A Queensland dad "haunted" by the murder of Toyah Cordingley near his hometown has invented a device he hopes will save the lives of people who feel their life is at threat.

Drew Garson will this month launch a crowd-funding campaign for Trakalarm, a smart bracelet that triggers four lifesaving actions when its wearer is in danger.

The north Queensland entrepreneur said Cairns residents lost a sense of safety when Ms Cordingley's body was found on Wangetti Beach with "visible and violent" injuries.

Toyah Cordingley was found dead at Wangetti Beach in 2018.
Toyah Cordingley was found dead at Wangetti Beach in 2018.

No arrests have been made.

"I didn't personally know Toyah but there's been a great local push to keep her story alive," Mr Garson said. "I thought about whether there's something we could create that could have helped Toyah."

Mr Garson came up with a watch-like device to document an attack while reaching out to contacts for help.

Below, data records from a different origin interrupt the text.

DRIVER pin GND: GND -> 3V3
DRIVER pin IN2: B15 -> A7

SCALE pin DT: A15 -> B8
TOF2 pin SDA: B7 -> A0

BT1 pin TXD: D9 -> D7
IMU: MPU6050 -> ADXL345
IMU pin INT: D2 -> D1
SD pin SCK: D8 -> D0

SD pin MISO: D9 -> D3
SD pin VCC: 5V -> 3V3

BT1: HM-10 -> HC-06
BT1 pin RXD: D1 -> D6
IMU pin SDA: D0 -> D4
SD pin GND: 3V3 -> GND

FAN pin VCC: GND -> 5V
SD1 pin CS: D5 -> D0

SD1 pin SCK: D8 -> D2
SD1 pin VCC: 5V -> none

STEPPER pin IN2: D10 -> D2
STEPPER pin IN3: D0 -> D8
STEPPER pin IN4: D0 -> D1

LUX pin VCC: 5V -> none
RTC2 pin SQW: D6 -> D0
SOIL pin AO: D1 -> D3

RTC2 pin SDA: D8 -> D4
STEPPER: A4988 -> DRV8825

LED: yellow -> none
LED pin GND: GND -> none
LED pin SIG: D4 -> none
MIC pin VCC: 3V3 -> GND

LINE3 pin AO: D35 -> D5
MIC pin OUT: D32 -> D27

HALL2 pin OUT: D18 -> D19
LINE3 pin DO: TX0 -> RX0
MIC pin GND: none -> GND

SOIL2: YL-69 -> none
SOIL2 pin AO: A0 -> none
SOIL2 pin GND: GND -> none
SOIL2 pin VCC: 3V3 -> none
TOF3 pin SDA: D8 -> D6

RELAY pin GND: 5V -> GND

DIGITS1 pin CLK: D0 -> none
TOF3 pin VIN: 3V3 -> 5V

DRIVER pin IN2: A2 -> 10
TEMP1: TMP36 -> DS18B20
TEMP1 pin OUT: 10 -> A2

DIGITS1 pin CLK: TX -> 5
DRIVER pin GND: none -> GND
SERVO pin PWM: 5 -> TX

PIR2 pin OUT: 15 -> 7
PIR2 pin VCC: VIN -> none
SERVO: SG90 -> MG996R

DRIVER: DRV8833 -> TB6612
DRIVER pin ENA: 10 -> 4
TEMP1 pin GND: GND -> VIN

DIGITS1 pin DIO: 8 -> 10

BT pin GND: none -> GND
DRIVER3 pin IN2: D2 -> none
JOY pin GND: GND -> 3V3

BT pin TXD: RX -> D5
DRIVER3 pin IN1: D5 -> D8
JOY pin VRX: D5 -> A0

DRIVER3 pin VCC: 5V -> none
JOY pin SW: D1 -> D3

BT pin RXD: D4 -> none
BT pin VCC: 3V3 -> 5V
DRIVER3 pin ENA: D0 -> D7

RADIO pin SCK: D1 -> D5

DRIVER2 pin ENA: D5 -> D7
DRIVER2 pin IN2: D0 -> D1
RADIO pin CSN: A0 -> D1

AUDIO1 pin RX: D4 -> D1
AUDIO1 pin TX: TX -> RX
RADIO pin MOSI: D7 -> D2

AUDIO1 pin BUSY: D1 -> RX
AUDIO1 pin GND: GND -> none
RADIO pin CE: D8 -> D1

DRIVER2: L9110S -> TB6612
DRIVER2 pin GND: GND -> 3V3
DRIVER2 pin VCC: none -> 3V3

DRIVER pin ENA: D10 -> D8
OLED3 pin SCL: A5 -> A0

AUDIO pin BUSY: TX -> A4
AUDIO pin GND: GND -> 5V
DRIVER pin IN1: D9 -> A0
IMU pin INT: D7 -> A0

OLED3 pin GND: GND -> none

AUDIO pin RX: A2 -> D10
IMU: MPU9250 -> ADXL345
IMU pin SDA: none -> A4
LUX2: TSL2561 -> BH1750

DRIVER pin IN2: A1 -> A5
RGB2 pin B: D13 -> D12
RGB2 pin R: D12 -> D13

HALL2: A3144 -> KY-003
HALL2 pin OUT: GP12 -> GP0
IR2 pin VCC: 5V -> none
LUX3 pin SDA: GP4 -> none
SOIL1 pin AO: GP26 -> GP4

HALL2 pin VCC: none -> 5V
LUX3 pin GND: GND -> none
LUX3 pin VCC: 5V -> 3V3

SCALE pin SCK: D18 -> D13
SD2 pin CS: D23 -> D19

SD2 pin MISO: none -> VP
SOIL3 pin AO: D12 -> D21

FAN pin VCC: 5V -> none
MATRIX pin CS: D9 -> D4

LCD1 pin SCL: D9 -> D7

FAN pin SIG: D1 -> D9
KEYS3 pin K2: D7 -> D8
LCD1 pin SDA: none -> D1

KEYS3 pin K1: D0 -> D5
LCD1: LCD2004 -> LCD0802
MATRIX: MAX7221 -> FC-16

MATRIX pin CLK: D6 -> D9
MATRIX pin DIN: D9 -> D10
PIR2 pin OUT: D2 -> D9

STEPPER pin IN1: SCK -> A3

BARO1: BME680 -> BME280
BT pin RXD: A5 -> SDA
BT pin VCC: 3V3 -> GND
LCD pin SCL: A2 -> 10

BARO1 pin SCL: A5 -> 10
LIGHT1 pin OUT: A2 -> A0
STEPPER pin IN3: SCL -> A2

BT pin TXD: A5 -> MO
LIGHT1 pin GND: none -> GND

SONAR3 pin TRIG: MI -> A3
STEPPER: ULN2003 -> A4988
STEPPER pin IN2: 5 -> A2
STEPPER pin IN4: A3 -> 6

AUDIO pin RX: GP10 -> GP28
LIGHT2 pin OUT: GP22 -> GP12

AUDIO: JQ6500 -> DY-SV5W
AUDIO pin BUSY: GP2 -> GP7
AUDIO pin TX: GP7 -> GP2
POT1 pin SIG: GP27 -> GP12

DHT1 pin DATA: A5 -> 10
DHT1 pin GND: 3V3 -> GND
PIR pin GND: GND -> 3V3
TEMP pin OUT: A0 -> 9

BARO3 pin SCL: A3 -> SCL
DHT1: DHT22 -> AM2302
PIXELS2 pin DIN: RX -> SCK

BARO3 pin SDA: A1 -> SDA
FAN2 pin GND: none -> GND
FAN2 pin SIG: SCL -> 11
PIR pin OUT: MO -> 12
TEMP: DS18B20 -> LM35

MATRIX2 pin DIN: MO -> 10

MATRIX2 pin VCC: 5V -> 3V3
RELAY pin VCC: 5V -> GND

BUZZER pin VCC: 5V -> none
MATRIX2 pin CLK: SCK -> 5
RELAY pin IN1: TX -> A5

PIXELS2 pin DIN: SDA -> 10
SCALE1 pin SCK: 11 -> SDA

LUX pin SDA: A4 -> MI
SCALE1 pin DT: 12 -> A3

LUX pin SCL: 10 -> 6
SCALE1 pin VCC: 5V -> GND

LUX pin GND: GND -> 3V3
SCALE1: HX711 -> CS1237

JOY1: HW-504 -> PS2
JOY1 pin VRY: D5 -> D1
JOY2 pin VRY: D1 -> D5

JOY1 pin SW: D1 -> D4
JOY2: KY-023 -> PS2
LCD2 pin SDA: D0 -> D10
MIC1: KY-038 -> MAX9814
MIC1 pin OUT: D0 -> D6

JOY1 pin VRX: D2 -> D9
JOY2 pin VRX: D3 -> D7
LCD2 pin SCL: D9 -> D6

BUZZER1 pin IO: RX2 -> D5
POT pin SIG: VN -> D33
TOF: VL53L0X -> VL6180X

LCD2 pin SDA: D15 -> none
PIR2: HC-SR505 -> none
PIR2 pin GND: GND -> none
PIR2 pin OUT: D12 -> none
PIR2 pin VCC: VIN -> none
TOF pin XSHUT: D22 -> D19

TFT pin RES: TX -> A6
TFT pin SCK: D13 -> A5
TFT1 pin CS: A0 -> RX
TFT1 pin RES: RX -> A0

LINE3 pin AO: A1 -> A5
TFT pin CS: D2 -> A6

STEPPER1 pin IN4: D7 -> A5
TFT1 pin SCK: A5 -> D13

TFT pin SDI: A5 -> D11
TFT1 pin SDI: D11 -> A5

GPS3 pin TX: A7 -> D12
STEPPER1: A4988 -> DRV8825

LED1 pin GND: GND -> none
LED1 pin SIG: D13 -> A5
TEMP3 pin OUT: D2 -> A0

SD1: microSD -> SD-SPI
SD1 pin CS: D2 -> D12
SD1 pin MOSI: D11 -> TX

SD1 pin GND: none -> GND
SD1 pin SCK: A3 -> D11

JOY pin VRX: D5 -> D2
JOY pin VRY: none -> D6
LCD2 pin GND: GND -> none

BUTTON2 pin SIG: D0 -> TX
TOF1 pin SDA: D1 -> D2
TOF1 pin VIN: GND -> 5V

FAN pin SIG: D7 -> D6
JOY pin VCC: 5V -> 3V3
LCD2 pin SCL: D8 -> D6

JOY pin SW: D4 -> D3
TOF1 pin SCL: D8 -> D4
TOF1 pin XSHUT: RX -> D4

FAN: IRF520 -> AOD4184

Drew Garson has invented safety device Trakalarm.
Drew Garson has invented safety device Trakalarm.


With the push of a button, Trakalarm sets off a piercing siren and instantly sends an image or live video along with a GPS location to chosen contacts using its own universal SIM card.

"If you forget your phone or you are in trouble, you won't have time to search for it in your bag or pocket and a perpetrator could take it off you," Mr Garson said.

He said the device could also help parents or people caring for the elderly thanks to two-way remote access.

"This allows the creation of family group with a parent or guardian having the ability to activate all the functionality of a group registered device back to their mobile phone," he said.

"In the case of young children, teenagers, people in aged care, or those caring for loved ones with Alzheimers or dementia sufferers, you will always know where they are."

Trakalarm has three former law enforcement professionals involved in the company including two former police officers and a former customs officer with the Australian Border Force.

Former policeman Steve Jenkins spent 35 years working in the force and now worked as a volunteer firefighter and brigade captain with the NSW Fire Service.

He said Trakalarm could assist police with investigations.

"The photos, sound and video footage that Trakalarm captures, when someone is being attacked, should be admissible in a courtroom," Mr Jenkins said.

"I've investigated many cases where this type of evidence could have proved invaluable."

Crowd-funding for the device is set to launch on April 21 with the goal of raising $20,000 through Indiegogo.

The company will be offering rewards on the crowd-funding website for 35 days at a discounted rate to secure early funding for the overall production and manufacturing of Trakalarm's first round of production.

The device will retail for AUD $260.

Mr Garson said the company plans to launch the product later in the year.